Lauren Kavanaugh pressed her face against the taxi window to catch a glimpse of it through the rain while running her hands down the horizontal pleats creasing the pale linen skirt of her borrowed suit. She tried not to believe that wrinkled clothing was going to cost her the job.
“You visiting someone up the Hill?” the cabbie asked. His had been the only cab idling outside the local train station, where most of the commuters had been heading the opposite way, north into Manhattan. He must have seen her confusion because he laughed. “I mean St. Ursula’s. We call it the Hill because it’s up there.” He gestured out the window, but the road had turned again and the buildings had disappeared. All she could see was a mountainside covered in trees.
“It looks like a forest,” she said.
He chuckled. “Oh, the school’s in there. It’s a big campus—close to two hundred acres. You got a sister there?”
“No, I’ve got an interview.”
“Oh. Well good luck.”
She could see his eyes appraising her in the rearview mirror. “You look a little young to be a teacher.”
She didn’t reply to that, just stared out the window as they passed through the outlying streets. It was quite different from the packed streets of Hoboken, where she paid a fortune to rent a tiny apartment on the third floor of an old row house.
The center of Gashford was the intersection point of two long, wide streets lined with small businesses, a bank, and a post office, and no building was higher than ten stories. They’d sped past it and past the tree-lined, residential streets surrounding it and then on past the larger homes spaced farther apart with sweeping lawns. Now they were outside town, where civilization was encroaching on less desirable land; in either direction were cockeyed realty signs stuck in patches of sparsely covered mud.
The edges of the road were sprinkled with late summer wildflowers drooping under the continuous downpour. She could smell the unfamiliar scent of wet grass through the cracked windows.
The cabbie chattered on about the mild weather they were having for August and Lauren made murmuring noises of agreement, but all the while she was thinking about how greener this was than Hoboken and how she needed this job.
The taxi slowed and turned between two large stone pillars. A tall sign with black Gothic letters announced St. Ursula’s Preparatory Academy and then they were climbing up a winding strip of blacktop between towering oaks and pines.
“There she is,” the cabbie said, pointing ahead out the windshield, and Lauren caught another glimpse of a stone building before it, too, vanished as the road curved around the hillside.
The same building appeared again between the trees and then another building near it and then they crested the hill and the campus was before them, a large complex of stone buildings, the most massive of which sat at the peak of a semicircle driveway. The other buildings surrounding it stretched out at different points on a mandala of concrete pathways.
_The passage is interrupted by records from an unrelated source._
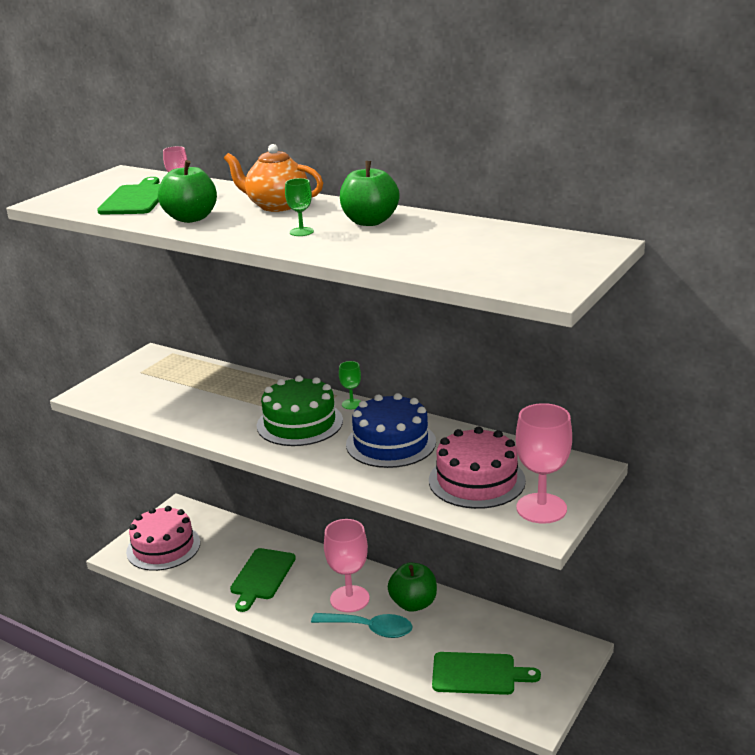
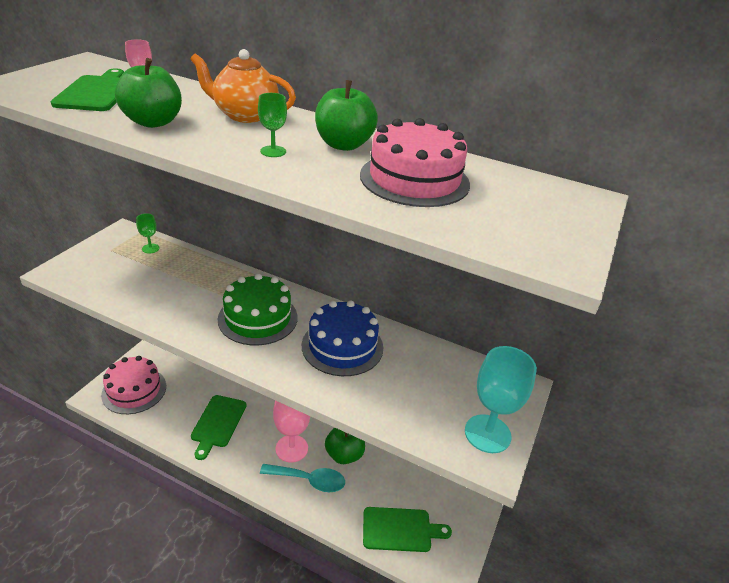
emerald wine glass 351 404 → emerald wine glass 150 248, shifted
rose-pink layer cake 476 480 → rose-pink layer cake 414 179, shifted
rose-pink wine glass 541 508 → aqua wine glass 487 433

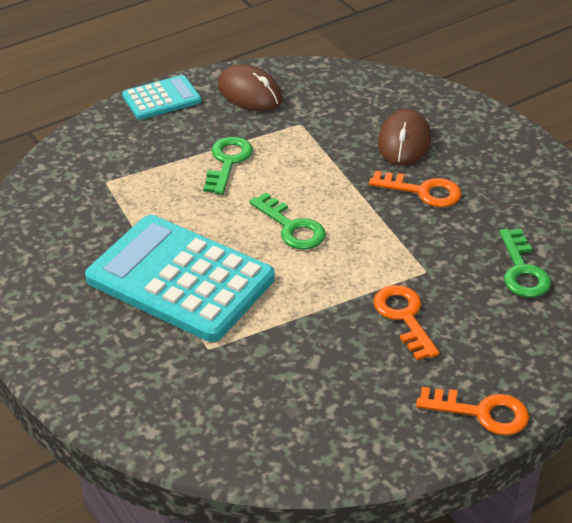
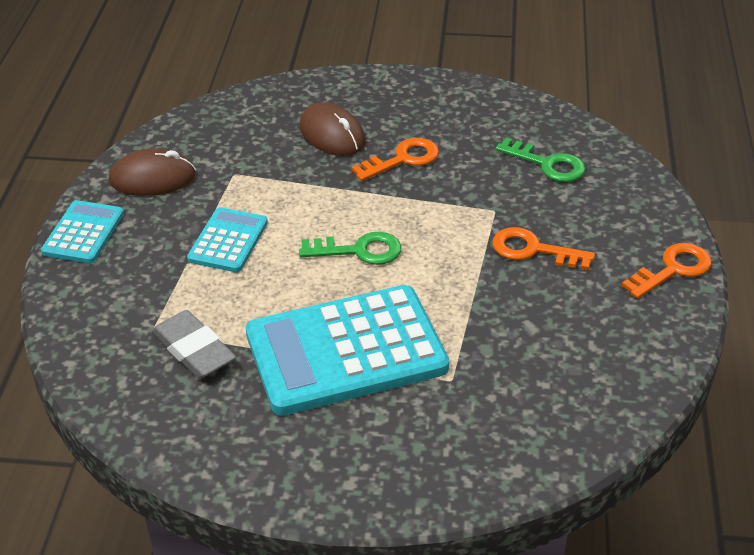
- → grey gum eraser 194 349
emerald latchkey 228 162 → aqua adding machine 228 241

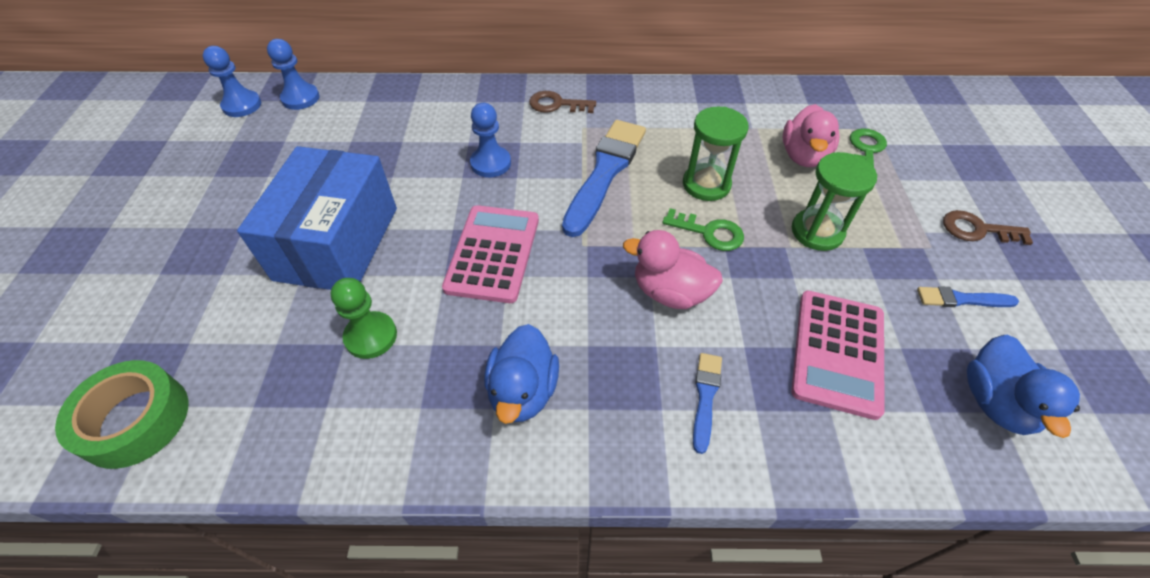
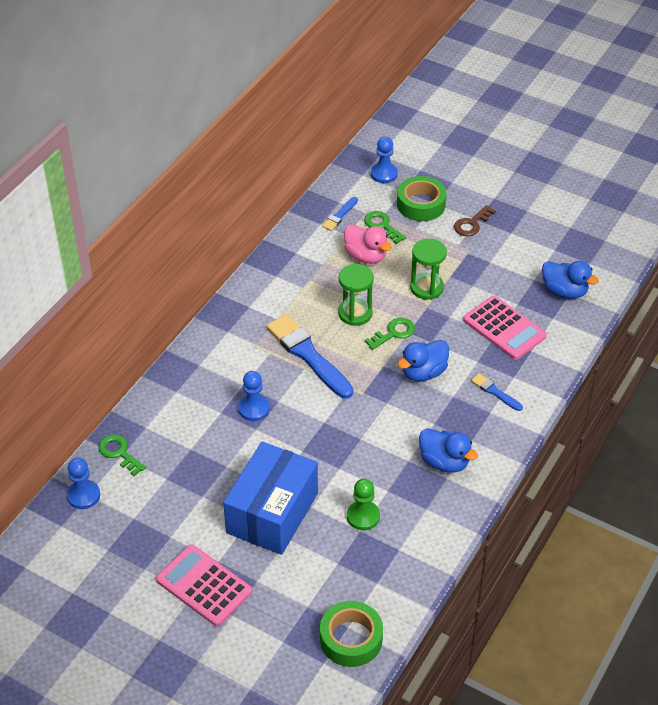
brown latchkey 556 104 → -
- → emerald latchkey 119 453
- → emerald sticky tape 421 204
blue pawn 242 105 → blue pawn 384 174, shifted
rose-pink adding machine 493 253 → rose-pink adding machine 204 586, shifted
blue brush 961 299 → blue brush 339 215, shifted
rose-pink duck 670 292 → blue duck 423 372
blue package 337 243 → blue package 272 513, 75 degrees clockwise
The taxi pulled to a stop in front of the main building. “Good luck.”
“Thanks.” She paid him with money carefully counted and then he was gone and she was alone, making one last attempt to smooth the wrinkles out of her skirt.
Only she wasn’t alone. A girl dressed from head to toe in black was hunched in a corner of the wide stone steps under an overhang, tucked so close to the wall that Lauren almost missed her. The hair was what she noticed, an astonishing coppery red color. The girl was smoking, the acrid scent of tobacco unmistakable, but she had the cigarette cupped under the hand resting on the lower step, hiding it without putting it out.
“Hi,” she said without smiling and Lauren repeated the greeting, wondering if she should say something. The girl was obviously underage. Was this some kind of test for prospective teachers? Should she tell the girl to put out her cigarette?
The front door of the building suddenly opened and a tall, horse-faced woman with a gray suit that matched her iron gray hair stepped out.
“Morgan, you know smoking isn’t allowed. You don’t want me to report that to Sister Rose, do you?”
The girl stubbed out the cigarette with a hostile look and the woman suddenly seemed to notice Lauren.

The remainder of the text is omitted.